# New 3x3 method



## Zane_C (Feb 28, 2010)

The title turned out really bad :fp, anyway this is how I solved the cube intutively for the first time

The other day I decided to ignore all the algorithms I knew and to just solve the cube with out any algorithms and figure it out myself. 
I found this method of solving quite easy and have achieved sub 40 times with it and I'm slow so it could get much faster.
I wouldn't say this is a speedsolving method, it's probably more of a beginners method.

I'm not very good at explaining but here it is:

*Step 1:*
Solve the edges on one side to form a cross.

*Step 2:*
Solve 3 F2L slots.
There is no particular way to do this, you could use Fridrich, LBL etc.

*Step 3:*
With the empty slot (lets say FR) it's quite easy to orientate and permute the top layer edges.
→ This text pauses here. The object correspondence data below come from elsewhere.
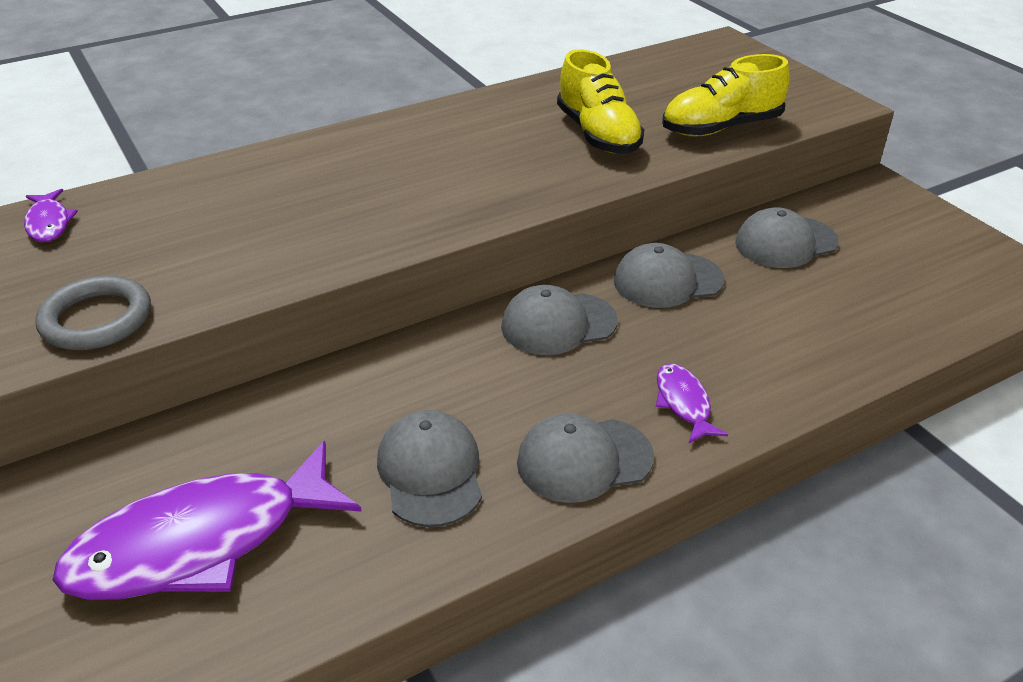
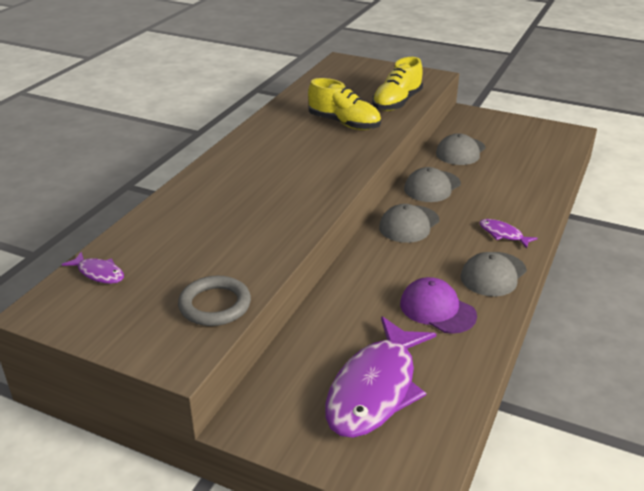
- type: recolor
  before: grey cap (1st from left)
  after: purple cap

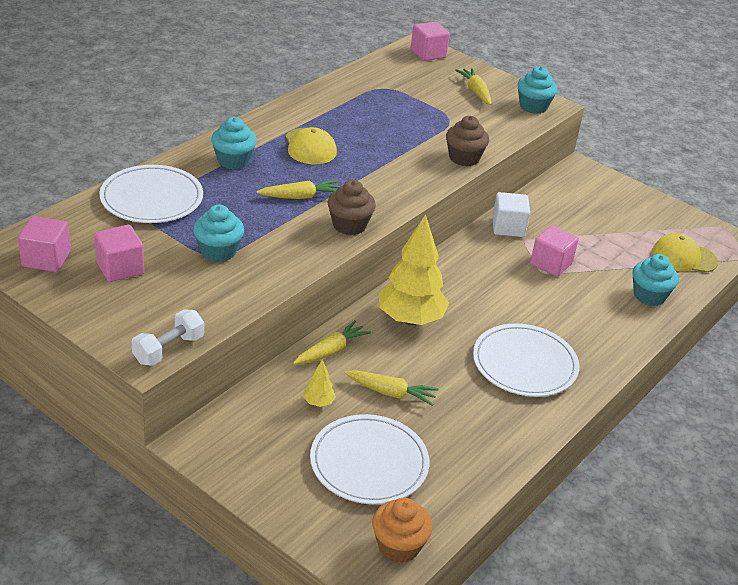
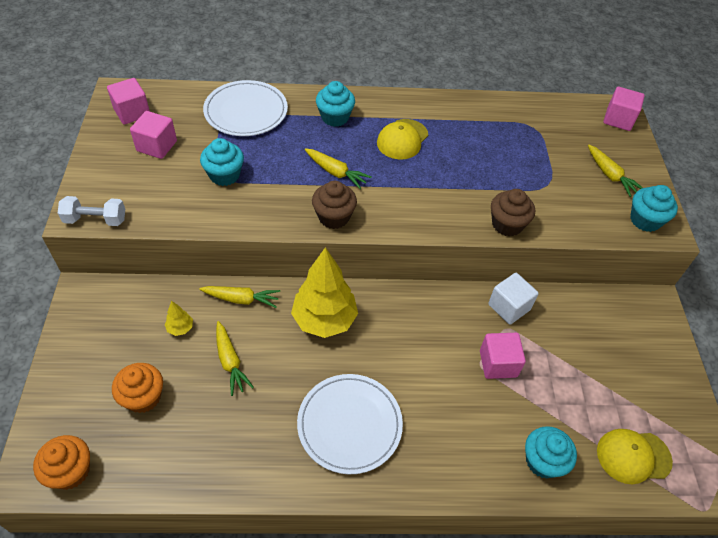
- type: replace
  before: white plate (2nd from left)
  after: orange cupcake (2nd from left)
- type: rotate
  before: yellow carrot (4th from left)
  turn: 120
- type: rotate
  before: yellow cap (2nd from left)
  turn: -60

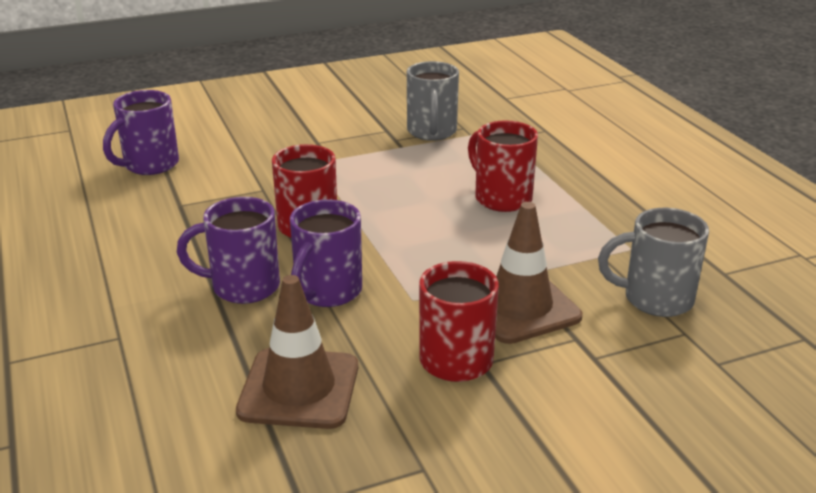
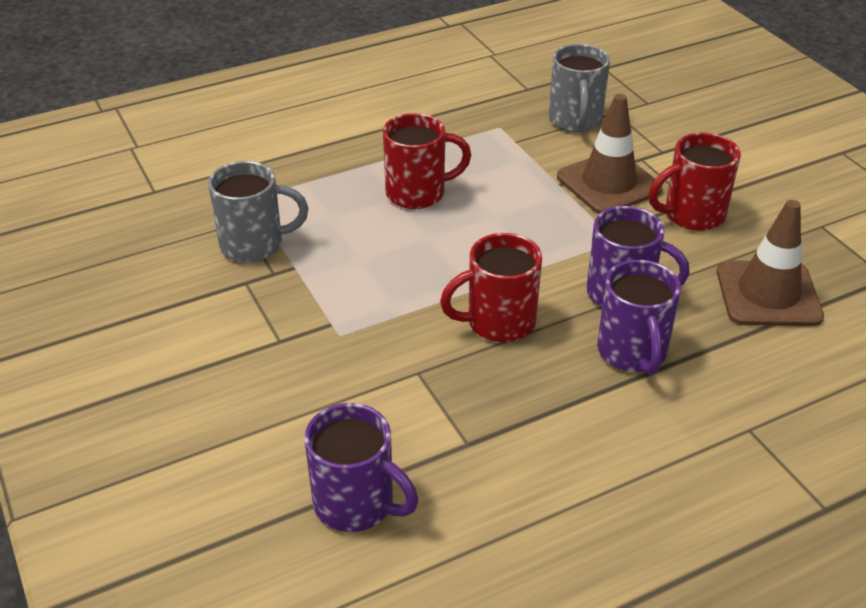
- type: rotate
  before: red mug (3rd from left in the first image)
  turn: -150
Once your've solved the top layer edges 
obviously the edge in the F2L slot will be automatically solved.
If you need to swap UF and UR just use R U2 R' U' R U' R' U'

*Step 4:* 
Use the empty corner position in the F2L slot (lets say DFR) as a buffer and intuitively use commutators to solve the remaining 4 corners. 
Again, once your've solved the top layer corners the DFR corner will automatically be solved. 

If the DFR corner is already solved so you have a complete F2L, place the solved DFR corner into the top layer with something easy 
(eg. R' D' R). Now your've messed up some F2L pieces, so line up an unsolved corner in the U layer into the UFR position and apply R D R' 
to undo the R' D' R.

There are 3 basic sets of moves used for the corners:
You must look at the corner in the DFR position, where is the sticker that should be on the U face? 

If it is on the RFD sticker/position. [apply R' D' R]
If it is on the FRD sticker/position. [apply y' R D R'] 
If it is on the DFR sticker/position. [apply R' D2 R D R' D' R]

Now of course this only solves orientation, so to solve the permutation just apply U, U' or U2 to set up the corner position.

Now you have to undo these moves on an unsolved corner to restore the F2L pieces.


Here's a short example of step 5: 
scramble: R2 U2 R D R' U2 R D' R

Ok, the DFR corner need to go to the UFL corner. 
Apply U' to set the UFL corner to UFR.

Now look at the DFR corner and where is the U face sticker? It is in the DFR sticker/position.

Apply R' D2 R D R' D' R

Now we must undo all that mess on an unsolved corner in the U layer, URB is the only one left! 
Set up URB with U, and undo with R' D R D' R' D2 R.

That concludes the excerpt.